Simple app shares SSL vulnerability with other banking sites, sends personal data on login (Updated)
Update: Good news for Simple customers, the company has already removed your SSN from its encrypted communications and is actively working on a fix to the SSL issue (but it will likely require an app update).
Just this past May, Simple Finance launched its iOS app -- also called Simple -- to help budget-minded iPhone users manage their spending. The app is rather powerful and, given that it has access to your various payment methods, it stores plenty of sensitive personal data including your bank account information. Unfortunately, Nick Arnott of Neglected Potential has discovered that the app doesn't do as much as it could to protect personal data.
After poking around the guts of the app, Arnott noted a troubling SSL security hole. The good news is that the app uses encryption to send your information back and forth to its servers, but the bad news is that it has no way of verifying it's speaking only to a verified server. In theory, a third party could be listening in and simply passing the data back and forth as though it were never there. This isn't particularly unusual, and Arnott even notes that most other online banking tools operate in the same manner.
But while a scenario in which a data thief harvests your information in this manner is unlikely, Arnott discovered an even more puzzling "feature" of the app.
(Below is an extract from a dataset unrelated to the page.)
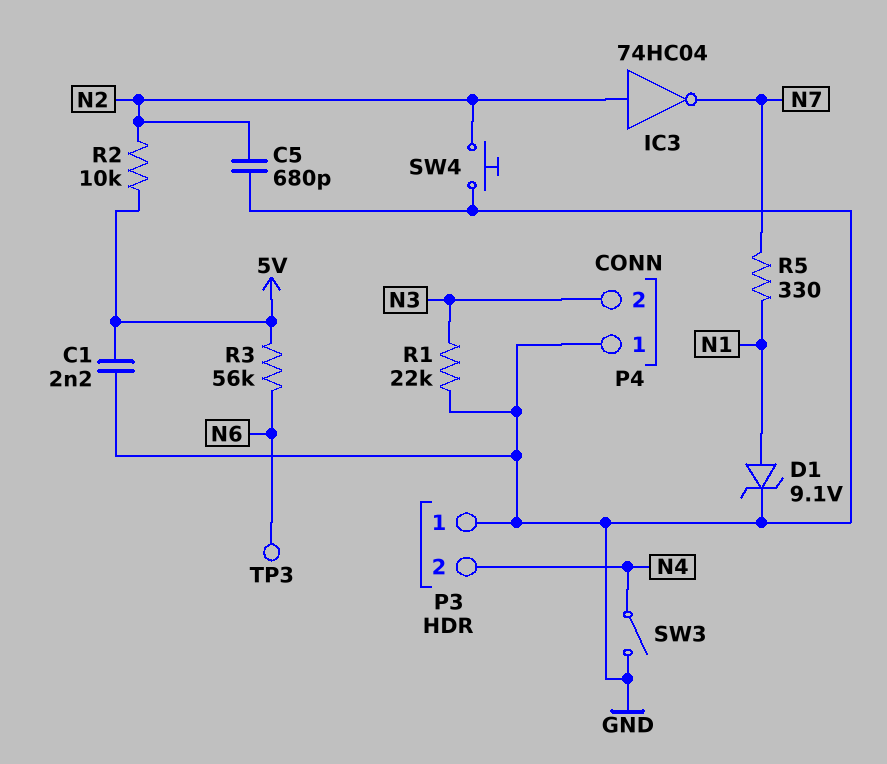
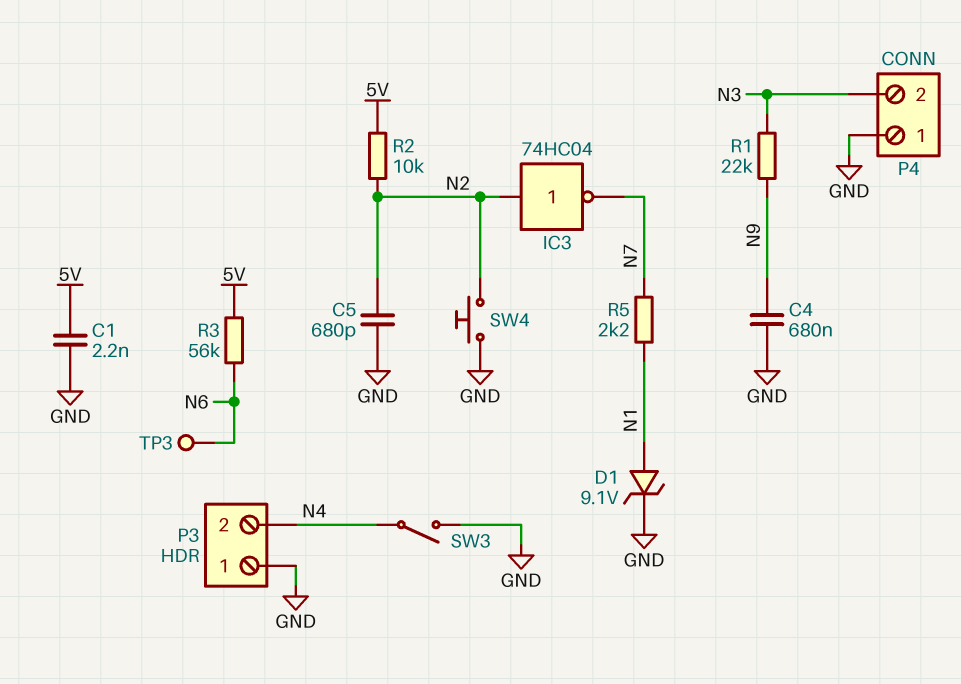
C4: none -> 680nF (GND, N9)
R1: 22k (GND, N3) -> 22k (N3, N9)
R5: 330 (N1, N7) -> 2.2k (N1, N7)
It seems that when you sign in to Simple on your iOS device, the data sent from Simple's servers back to your phone includes a host of personal information. Your name, email address, physical address, phone number and even your social security number are making their way from Simple's computers to your device each time you log in.
With these concerns in mind, Arnott attempted to alert Simple's support team in hopes that they would patch up the vulnerability or offer additional information. The response he received essentially says that Simple knows the issue exists, and it may be fixed down the road. If you're a Simple user, or simply want to know more about the app's security (or lack thereof), you can find more details on Neglected Potential.